Talking about Looks.
Review of philosophy and psychology January 1, 2017 DOI: 10.1007/s13164-017-0350-7 via PubMed
Summary
The word 'looks' in English has several distinct meanings: epistemic (inference from appearance), comparative (resemblance), and phenomenal (direct description of visual appearance). This paper argues these are genuinely different senses (polysemy). For phenomenal 'looks', the author contends it does not express a propositional attitude (like 'seems to me that...') but directly ascribes a relational property to an object—a 'look' that is ultimately phenomenal, involving the subject's experience. The paper endorses an argument that phenomenal 'looks' can apply to a wide range of properties beyond color, shape, and distance, raising a puzzle about how this works compositionally.

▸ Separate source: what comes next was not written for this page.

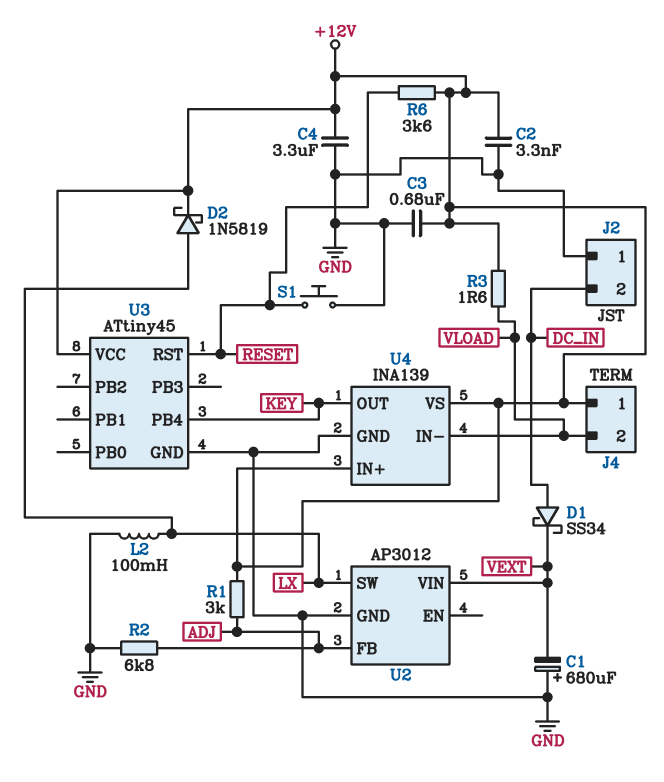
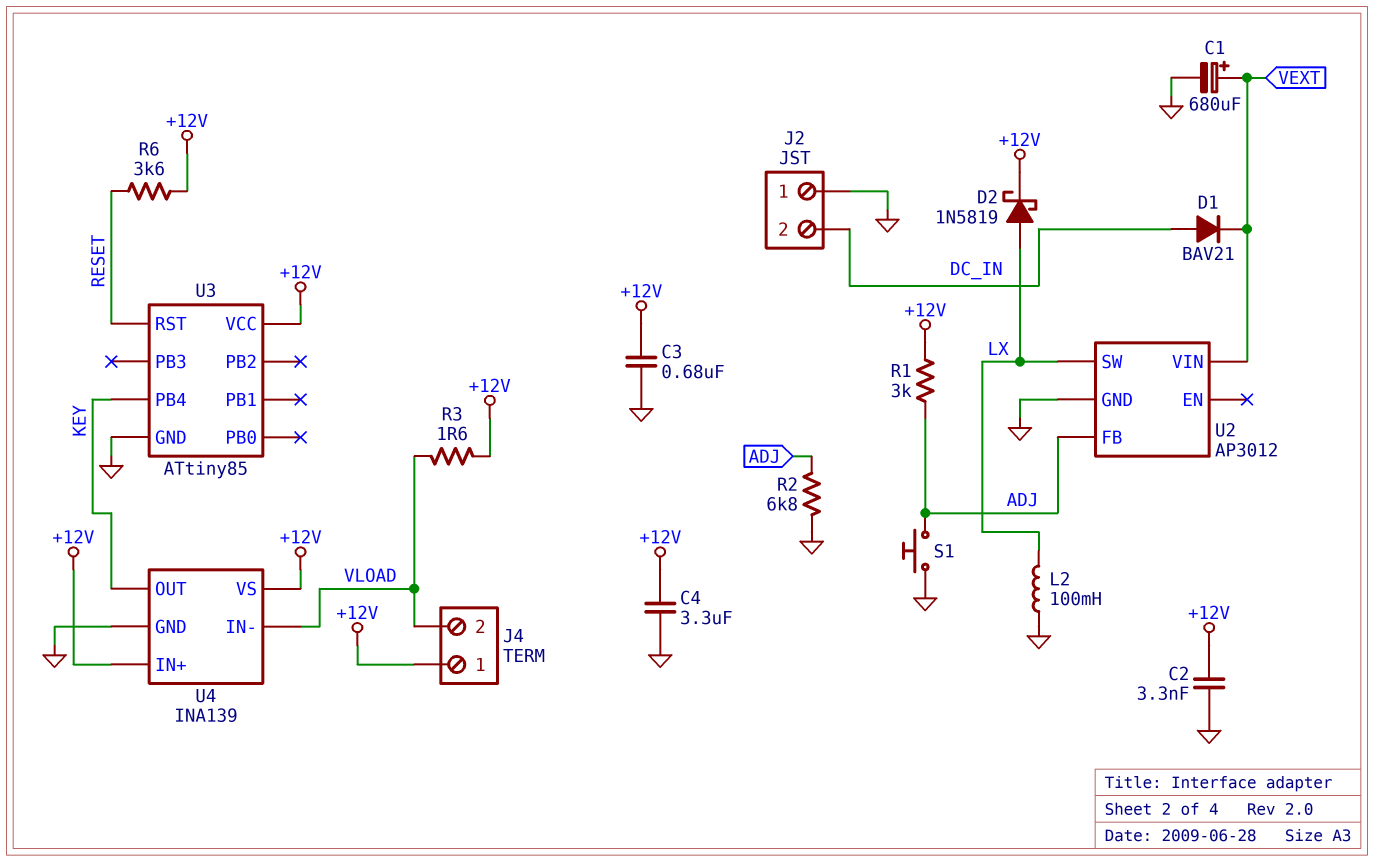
C1: 680uF (plus GND, minus VEXT) -> 680uF (plus VEXT, minus GND)
D1: schottky SS34 (A DC_IN, K VEXT) -> diode BAV21 (A DC_IN, K VEXT)
S1: button (GND, RESET) -> button (ADJ, GND)
U3: ATtiny45 -> ATtiny85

These linguistic findings support phenomenal intentionalism, the view that visual experiences themselves are propositional attitudes with contents about how things look.
Study at a glance
| Characteristics | Theoretical or philosophical paper Peer reviewed |
|---|---|
| Citations | 13 |
| Key finding | Phenomenal 'looks' does not function as a propositional attitude operator but directly ascribes relational phenomenal properties to objects, supporting phenomenal intentionalism. |
Abstract
In natural language, looks-talk is used in a variety of ways. I investigate three uses of 'looks' that have traditionally been distinguished - epistemic, comparative, and phenomenal 'looks' - and endorse and develop considerations in support of the view that these amount to polysemy. Focusing on the phenomenal use of 'looks', I then investigate connections between its semantics, the content of visual experience, and the metaphysics of looks. I argue that phenomenal 'looks' is not a propositional attitude operator: We do not use it to ascribe propositional attitudes to subjects, but to directly ascribe looks to objects, where looks are relational properties. However, I go on to argue that, given the way we use phenomenal 'looks', these relational properties are ultimately best understood as phenomenal relational properties, i.e. in terms of relations involving experiences. Along the way, I endorse Byrne's argument against Jackson's claim that phenomenal 'looks F' only takes predicates for colour, shape, and distance, and raise the issue of compositionality for the resulting view according to which phenomenal 'looks F' is context-dependent in a way that allows it to take a vast range of predicates. I conclude by arguing that these considerations concerning the natural language use of 'looks', and in particular its phenomenal use, are water on the mills of phenomenal intentionalism, a position in the philosophy of perception according to which experiences are propositional attitudes with phenomenal looks-contents.